== Segment start ==
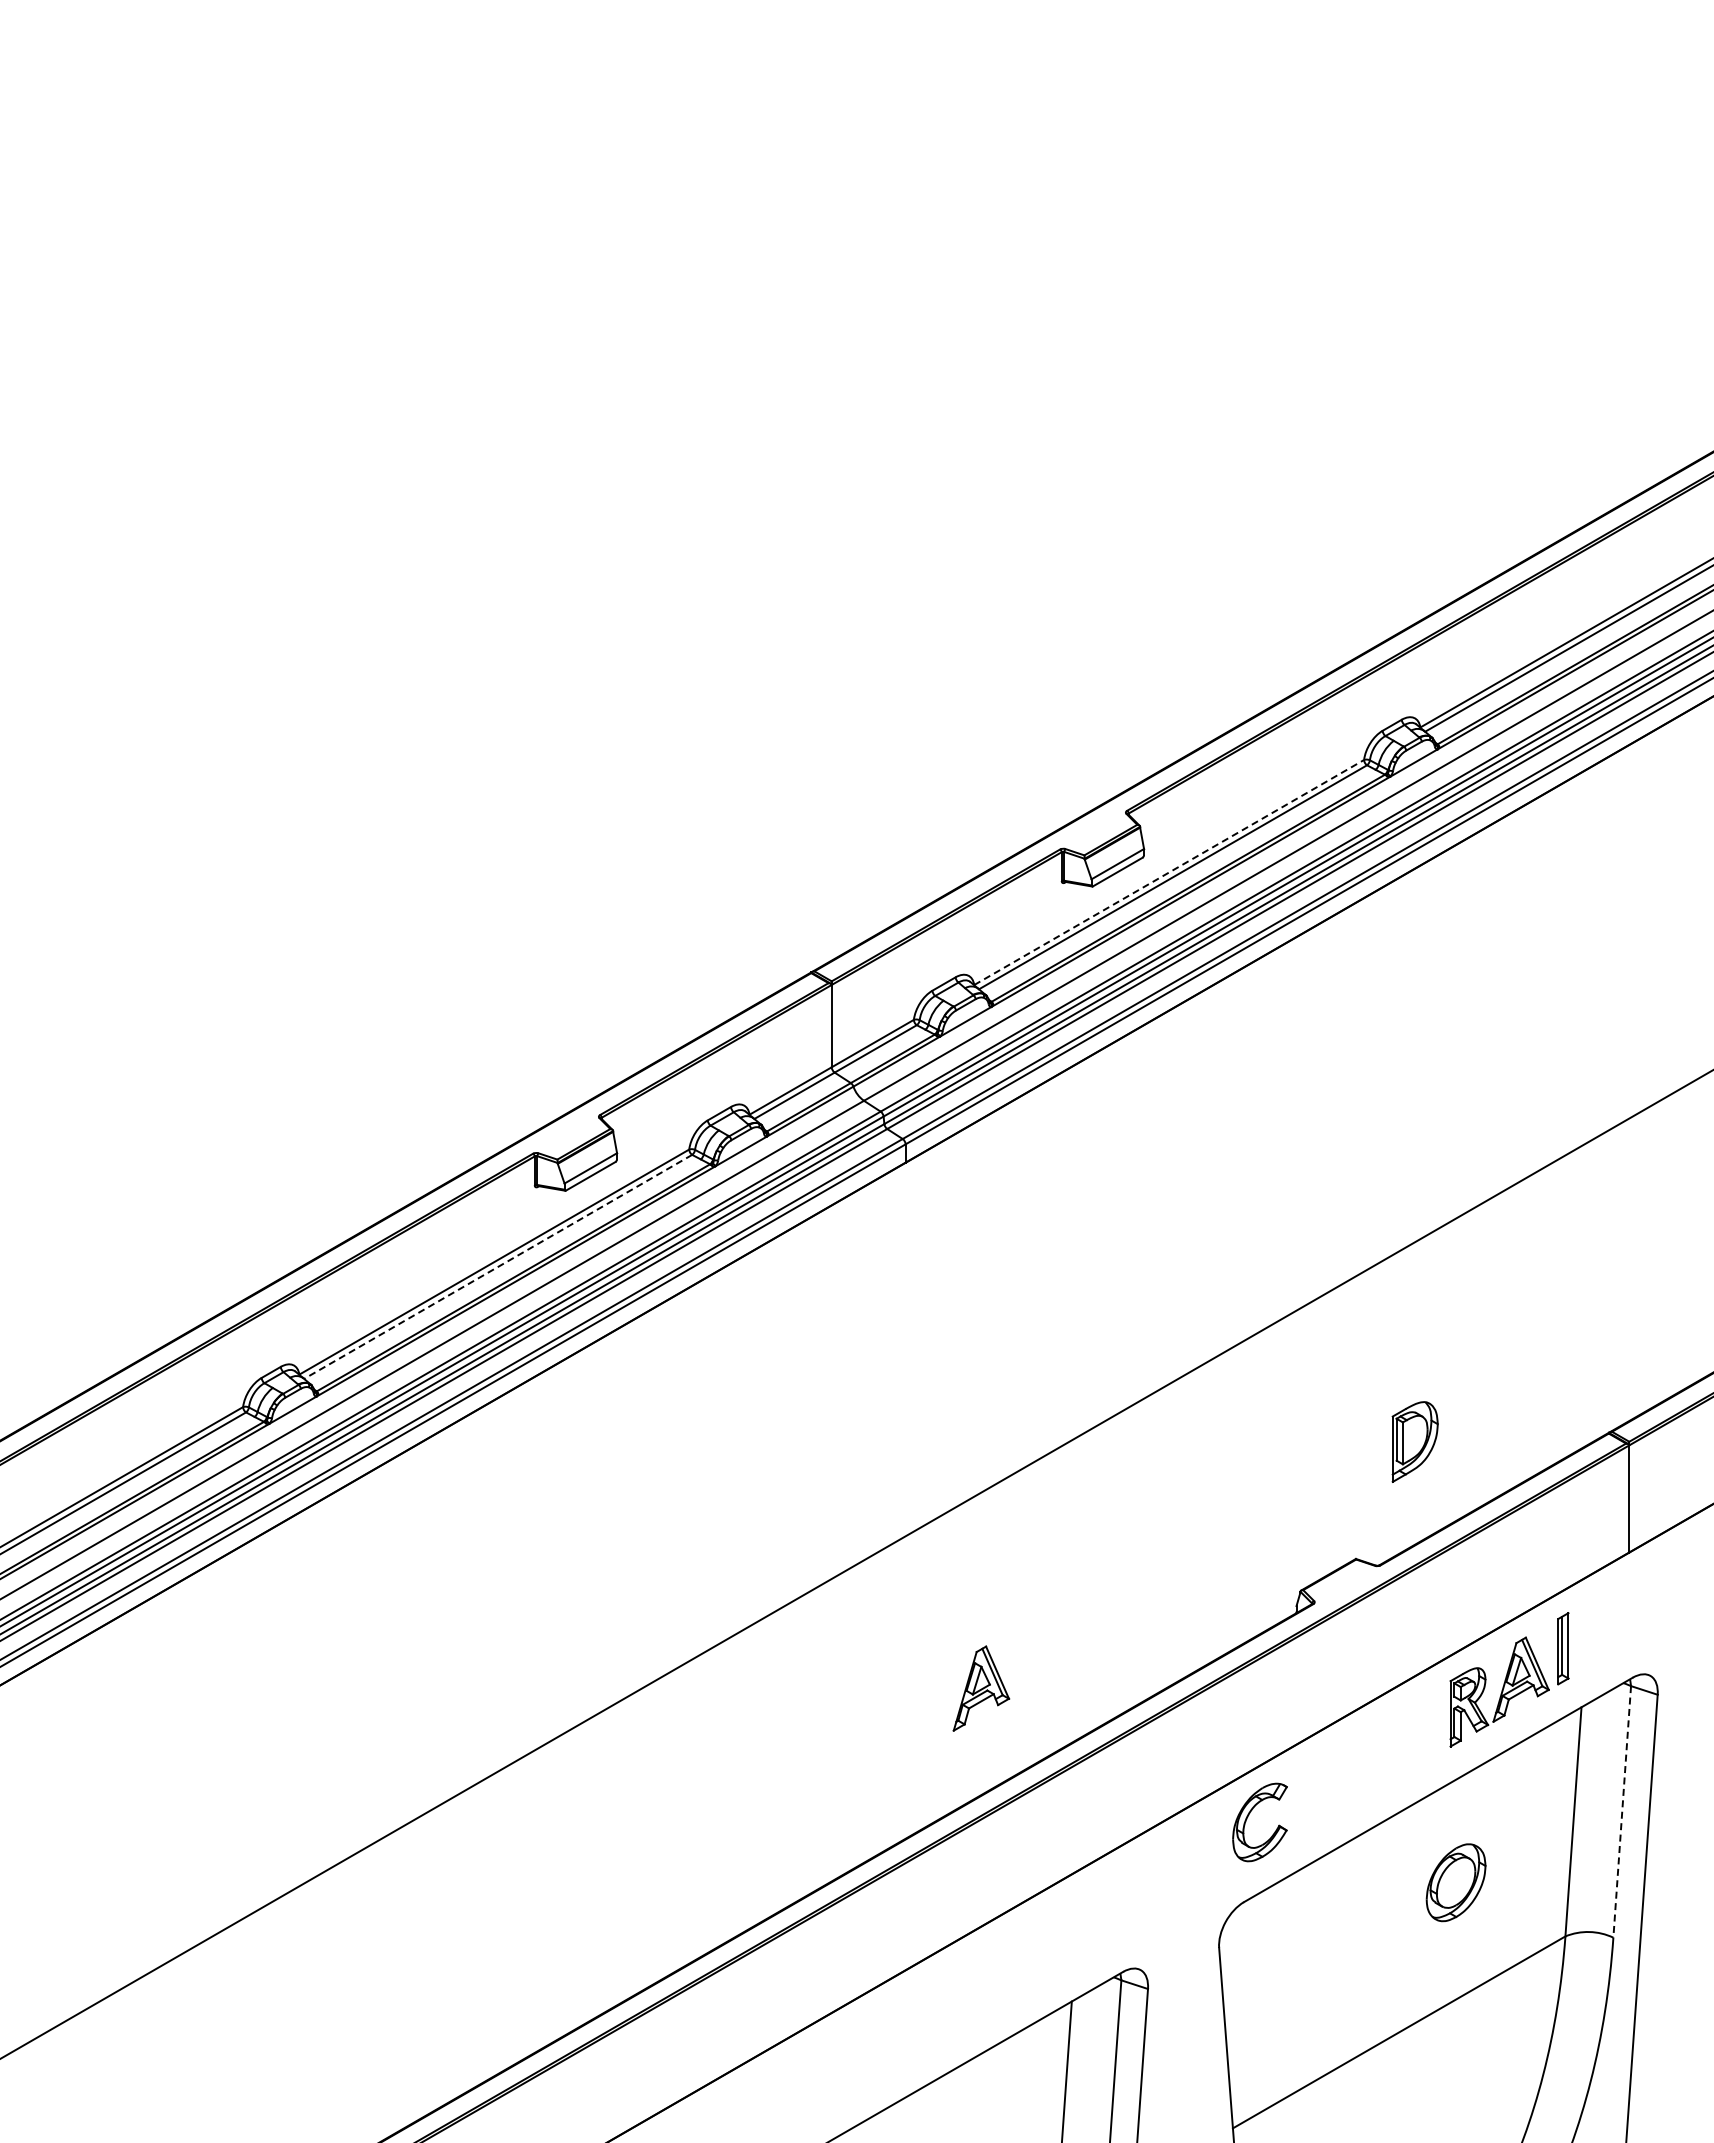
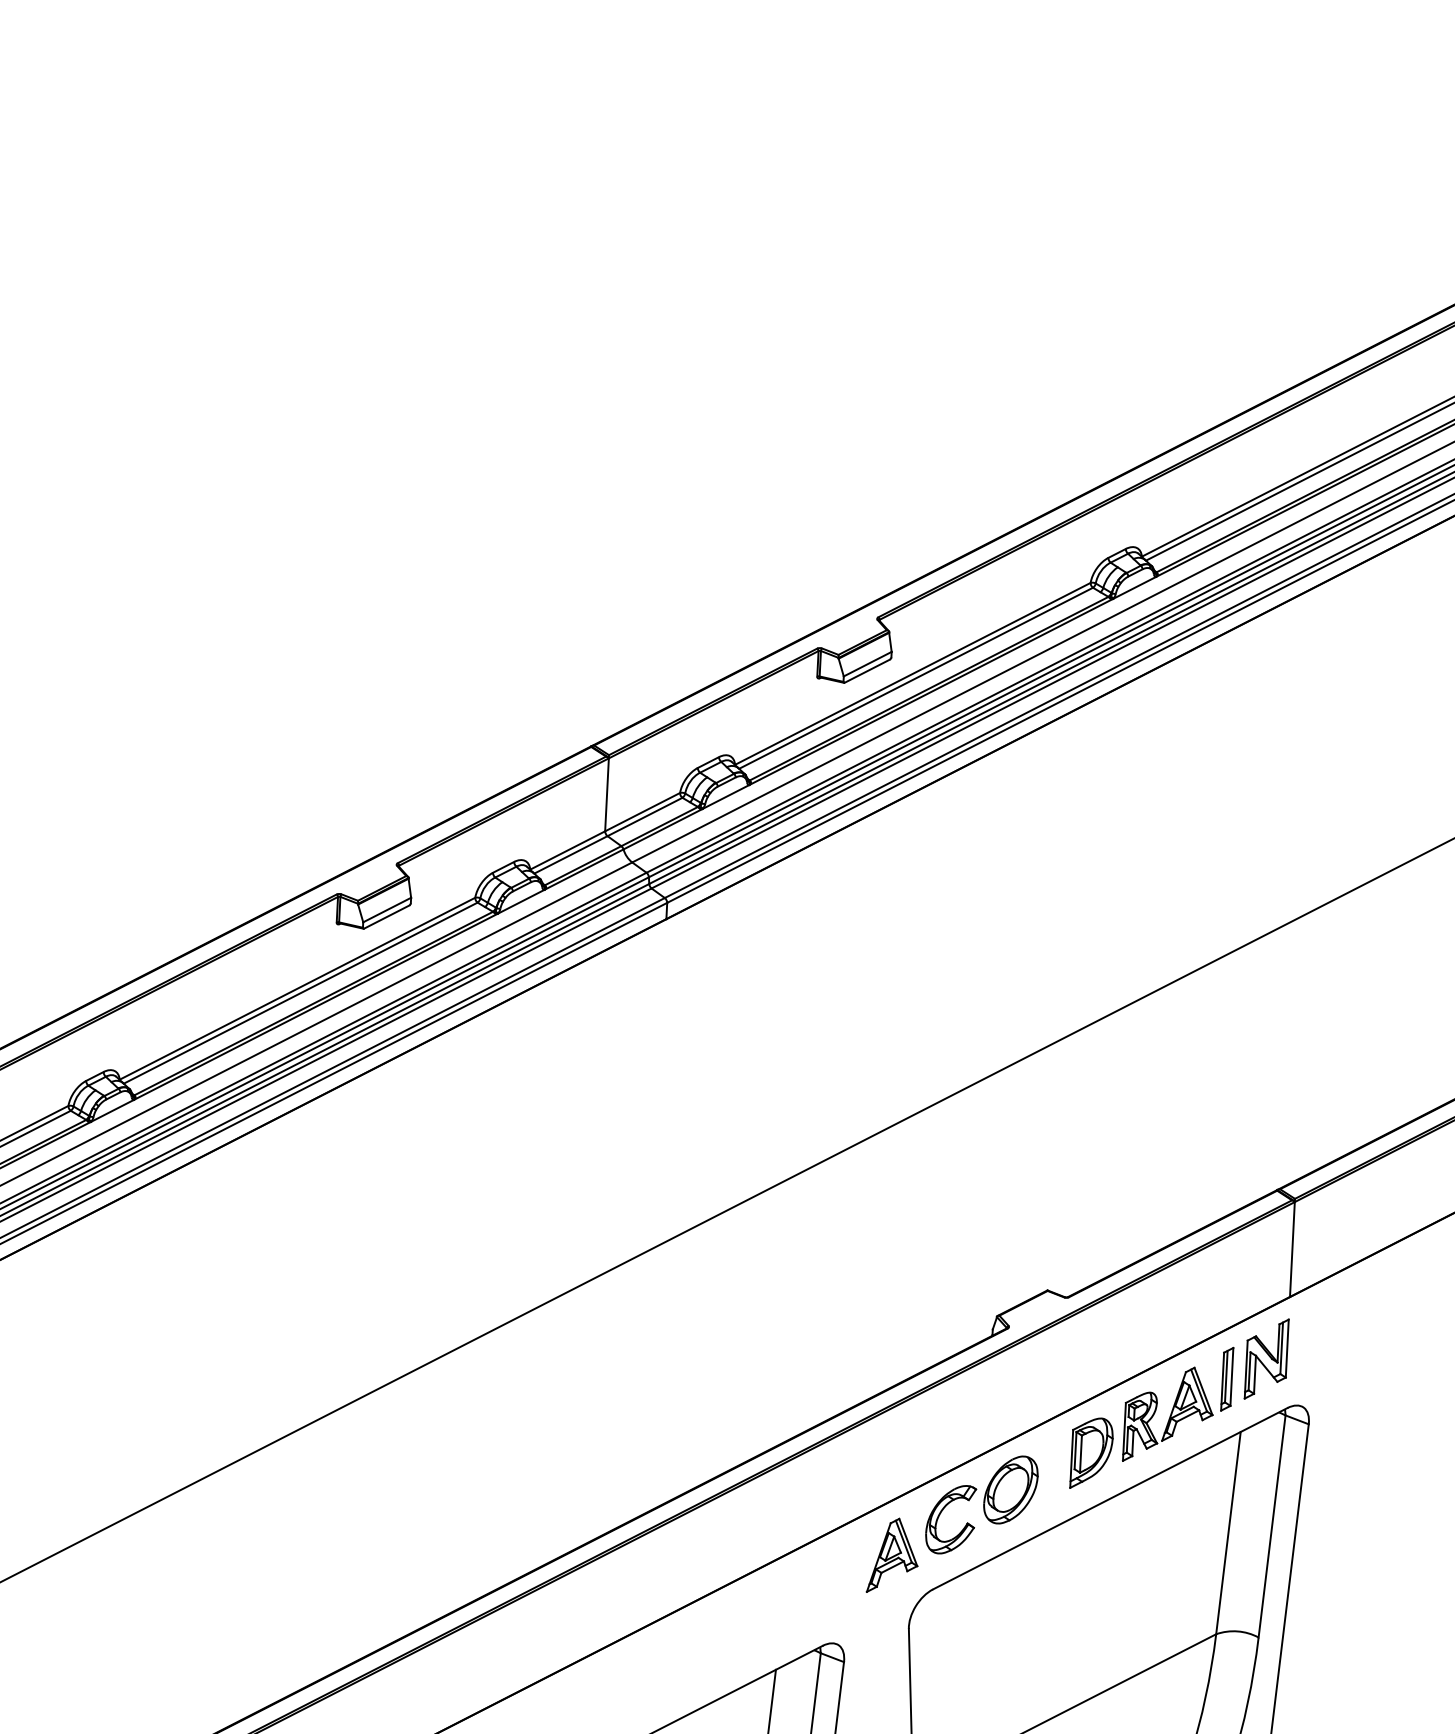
line: (1169, 872) -> (913, 673), dashed -> solid
line: (497, 1267) -> (300, 993), dashed -> solid
part: (1414, 1441) -> (1091, 1453), moved
part: (1606, 1623) -> (1266, 1358), added
part: (981, 1688) -> (893, 1555), moved
line: (1622, 1812) -> (1272, 1527), dashed -> solid
part: (1455, 1882) -> (1010, 1489), moved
== Segment end ==
» **Task prompt**
Each line above should be output exactly, apart from the pictures.

» **Output for this exercise**
line: (1169, 872) -> (913, 673), dashed -> solid
line: (497, 1267) -> (300, 993), dashed -> solid
part: (1414, 1441) -> (1091, 1453), moved
part: (1606, 1623) -> (1266, 1358), added
part: (981, 1688) -> (893, 1555), moved
line: (1622, 1812) -> (1272, 1527), dashed -> solid
part: (1455, 1882) -> (1010, 1489), moved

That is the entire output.